Утром в поезде я проверила свой календарик. Тринадцать недель, а я даже ничего не заметила. Мы занимаемся этим не особенно часто, поэтому я думала, что уже ничего никогда не получится. Подумать только, столько времени мы бились, а теперь, когда я махнула на все рукой, – теперь я беременна. Это совершенно невероятно, и все же я убеждена, что так и есть. Купить после работы тест на беременность – вот что надо будет сегодня сделать. Я убеждена, что уже все знаю, но все-таки необходимо удостовериться.
До меня не доносится ни звука, поэтому я опять спускаю воду и открываю дверь кабинки. Думаю, что в туалетной комнате кроме меня никого нет, но это не так.
– Вот ты где. С тобой все в порядке? – спрашивает Мадлен.
Щеки заливаются румянцем. Я никогда раньше не видела ее в туалете, здесь она как-то не к месту. Я всегда представляла, что у нее под столом стоит стульчак или что-то в этом роде.
– Что у тебя с головой? – спрашивает она, глядя на мой лоб.
Я смотрю в зеркало и приглаживаю пальцами прядь волос, пытаясь скрыть синяк.
– Ничего страшного. Вчера вечером вернулась домой поздно и обо что-то ударилась в темноте в прихожей.
Хотя я сказала чистую правду, от этих слов во рту все равно остается неприятный привкус.
– Вернулась поздно, говоришь? Топила в вине тоску?
Я открываю кран, мою руки и ничего не отвечаю.

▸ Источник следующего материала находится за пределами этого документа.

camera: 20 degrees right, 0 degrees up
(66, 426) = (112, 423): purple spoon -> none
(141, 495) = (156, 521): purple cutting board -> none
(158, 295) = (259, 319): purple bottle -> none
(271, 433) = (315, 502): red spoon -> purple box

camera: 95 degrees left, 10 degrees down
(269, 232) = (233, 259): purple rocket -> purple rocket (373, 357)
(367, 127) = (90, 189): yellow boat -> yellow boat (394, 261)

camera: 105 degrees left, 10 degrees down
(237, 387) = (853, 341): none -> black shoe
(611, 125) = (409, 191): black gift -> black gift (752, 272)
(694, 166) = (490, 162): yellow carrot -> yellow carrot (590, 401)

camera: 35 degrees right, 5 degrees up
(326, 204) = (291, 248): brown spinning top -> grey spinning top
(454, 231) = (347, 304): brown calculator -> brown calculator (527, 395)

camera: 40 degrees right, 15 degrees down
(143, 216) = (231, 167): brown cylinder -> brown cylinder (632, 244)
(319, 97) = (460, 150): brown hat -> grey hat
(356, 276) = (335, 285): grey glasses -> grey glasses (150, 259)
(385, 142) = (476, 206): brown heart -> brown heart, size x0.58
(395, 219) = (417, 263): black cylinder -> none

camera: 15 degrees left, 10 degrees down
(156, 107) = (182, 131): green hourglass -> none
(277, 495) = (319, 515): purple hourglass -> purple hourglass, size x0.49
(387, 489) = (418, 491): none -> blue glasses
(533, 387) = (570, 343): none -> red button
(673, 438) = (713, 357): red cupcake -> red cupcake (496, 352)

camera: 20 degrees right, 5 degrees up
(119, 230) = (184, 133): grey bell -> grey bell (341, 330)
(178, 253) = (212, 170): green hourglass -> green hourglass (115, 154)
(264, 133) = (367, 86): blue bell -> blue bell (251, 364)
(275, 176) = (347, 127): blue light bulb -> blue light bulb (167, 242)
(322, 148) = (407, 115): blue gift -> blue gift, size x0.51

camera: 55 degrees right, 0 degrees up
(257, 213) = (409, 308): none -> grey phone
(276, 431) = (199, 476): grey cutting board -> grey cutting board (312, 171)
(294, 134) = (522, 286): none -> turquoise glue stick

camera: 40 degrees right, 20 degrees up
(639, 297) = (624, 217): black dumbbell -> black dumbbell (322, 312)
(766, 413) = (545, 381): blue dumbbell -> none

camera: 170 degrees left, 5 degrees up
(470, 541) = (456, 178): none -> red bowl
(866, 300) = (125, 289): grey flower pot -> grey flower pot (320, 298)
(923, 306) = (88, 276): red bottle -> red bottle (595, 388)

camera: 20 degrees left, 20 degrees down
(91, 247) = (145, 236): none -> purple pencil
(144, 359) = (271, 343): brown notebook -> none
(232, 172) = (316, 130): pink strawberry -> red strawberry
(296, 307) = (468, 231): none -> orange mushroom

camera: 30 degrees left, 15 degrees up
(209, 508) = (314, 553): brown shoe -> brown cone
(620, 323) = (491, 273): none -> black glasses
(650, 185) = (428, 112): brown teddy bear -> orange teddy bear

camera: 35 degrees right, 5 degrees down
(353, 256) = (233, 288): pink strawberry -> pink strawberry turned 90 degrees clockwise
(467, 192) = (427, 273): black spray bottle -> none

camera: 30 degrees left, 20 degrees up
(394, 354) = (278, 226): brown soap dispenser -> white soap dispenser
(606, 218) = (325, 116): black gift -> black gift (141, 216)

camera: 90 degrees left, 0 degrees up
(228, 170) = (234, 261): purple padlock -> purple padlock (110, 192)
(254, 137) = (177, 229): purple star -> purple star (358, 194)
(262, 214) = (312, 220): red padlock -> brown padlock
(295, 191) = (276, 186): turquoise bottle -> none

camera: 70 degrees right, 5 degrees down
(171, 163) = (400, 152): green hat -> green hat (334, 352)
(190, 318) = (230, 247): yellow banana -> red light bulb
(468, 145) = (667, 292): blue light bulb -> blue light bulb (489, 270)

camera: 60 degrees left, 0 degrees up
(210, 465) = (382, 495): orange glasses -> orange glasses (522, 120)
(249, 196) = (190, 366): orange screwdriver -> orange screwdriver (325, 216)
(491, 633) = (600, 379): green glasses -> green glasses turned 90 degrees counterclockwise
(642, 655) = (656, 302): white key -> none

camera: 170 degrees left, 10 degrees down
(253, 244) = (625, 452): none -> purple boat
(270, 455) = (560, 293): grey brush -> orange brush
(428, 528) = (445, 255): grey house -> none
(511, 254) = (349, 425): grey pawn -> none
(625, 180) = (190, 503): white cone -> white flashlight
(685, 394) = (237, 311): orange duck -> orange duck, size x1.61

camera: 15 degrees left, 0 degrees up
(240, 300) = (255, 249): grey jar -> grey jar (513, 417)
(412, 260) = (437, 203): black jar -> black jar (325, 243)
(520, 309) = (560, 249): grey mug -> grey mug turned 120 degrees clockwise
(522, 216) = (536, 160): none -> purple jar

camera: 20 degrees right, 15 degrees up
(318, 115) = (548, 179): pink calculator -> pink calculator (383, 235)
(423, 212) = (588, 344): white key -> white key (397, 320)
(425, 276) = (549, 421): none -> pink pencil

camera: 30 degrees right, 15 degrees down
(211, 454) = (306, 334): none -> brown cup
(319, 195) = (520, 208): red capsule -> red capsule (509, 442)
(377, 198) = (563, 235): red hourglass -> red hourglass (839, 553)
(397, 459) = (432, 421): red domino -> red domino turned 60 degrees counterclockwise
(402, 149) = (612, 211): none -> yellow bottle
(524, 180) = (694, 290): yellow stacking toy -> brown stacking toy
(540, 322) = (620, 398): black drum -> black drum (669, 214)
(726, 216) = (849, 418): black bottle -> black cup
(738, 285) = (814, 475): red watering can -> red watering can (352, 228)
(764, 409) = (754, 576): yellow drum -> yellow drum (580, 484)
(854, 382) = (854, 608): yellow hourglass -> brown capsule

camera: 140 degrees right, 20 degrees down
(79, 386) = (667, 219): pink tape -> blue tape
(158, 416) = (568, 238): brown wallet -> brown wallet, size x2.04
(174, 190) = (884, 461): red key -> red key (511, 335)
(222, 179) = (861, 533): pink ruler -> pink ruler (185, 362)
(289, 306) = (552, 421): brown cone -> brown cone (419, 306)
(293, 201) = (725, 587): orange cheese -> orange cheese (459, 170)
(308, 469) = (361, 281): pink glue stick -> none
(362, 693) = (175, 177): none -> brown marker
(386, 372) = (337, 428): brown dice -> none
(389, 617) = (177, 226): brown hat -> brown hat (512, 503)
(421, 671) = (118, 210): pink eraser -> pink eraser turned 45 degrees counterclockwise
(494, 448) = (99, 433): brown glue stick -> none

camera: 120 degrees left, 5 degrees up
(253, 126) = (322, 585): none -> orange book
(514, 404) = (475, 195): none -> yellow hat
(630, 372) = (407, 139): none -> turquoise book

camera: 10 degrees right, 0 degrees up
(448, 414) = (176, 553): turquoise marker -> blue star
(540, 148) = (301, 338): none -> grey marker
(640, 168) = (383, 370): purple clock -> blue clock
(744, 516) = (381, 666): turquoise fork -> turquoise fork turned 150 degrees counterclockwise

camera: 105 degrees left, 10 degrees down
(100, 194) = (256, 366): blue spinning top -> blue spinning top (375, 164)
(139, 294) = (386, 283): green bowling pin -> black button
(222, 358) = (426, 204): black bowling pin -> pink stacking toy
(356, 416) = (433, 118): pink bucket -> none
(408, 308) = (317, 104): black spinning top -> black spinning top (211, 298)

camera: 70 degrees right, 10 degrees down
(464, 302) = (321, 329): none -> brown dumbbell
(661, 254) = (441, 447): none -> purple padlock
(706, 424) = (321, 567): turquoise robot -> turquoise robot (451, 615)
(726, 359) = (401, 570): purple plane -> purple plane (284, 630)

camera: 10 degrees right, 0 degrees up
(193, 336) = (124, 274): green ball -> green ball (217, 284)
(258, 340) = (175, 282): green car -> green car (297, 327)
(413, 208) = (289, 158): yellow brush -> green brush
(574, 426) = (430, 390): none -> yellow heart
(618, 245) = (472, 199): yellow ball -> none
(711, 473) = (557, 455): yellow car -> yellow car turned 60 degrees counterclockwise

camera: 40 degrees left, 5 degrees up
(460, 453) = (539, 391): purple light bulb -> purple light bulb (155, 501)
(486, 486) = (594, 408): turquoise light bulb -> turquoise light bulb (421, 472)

– Ну что же, это все же лучше, чем такое вот недомогание по утрам. Если женщине что-то и может испортить карьеру, так это беременность!
Я никак не реагирую, лишь снова и снова мою руки. Она выглядит как-то иначе, будто только что порвала в клочья привычный сценарий и стала импровизировать. У меня не получается ей подыгрывать – отрепетированные реплики теперь теряют всякий смысл. Я закрываю кран, беру бумажное полотенце и поворачиваюсь к ней. Иногда молчание полностью тебя выдает, но заговорить я просто не в состоянии.
– Я рада, что застала тебя здесь.
Мне хочется бежать. Сердце колотится с такой силой, что можно не сомневаться: она его слышит.
– Я должна быть уверена, что этот разговор останется между нами, – продолжает Мадлен, будто мы с ней старые друзья, замышляющие против кого-то козни, и мне можно доверять.
Я по-прежнему не могу выдавить из себя ни слова и просто киваю. Она лезет в сумочку и вынимает из нее несколько красных конвертов.
– Я хочу знать, что тебе об этом известно.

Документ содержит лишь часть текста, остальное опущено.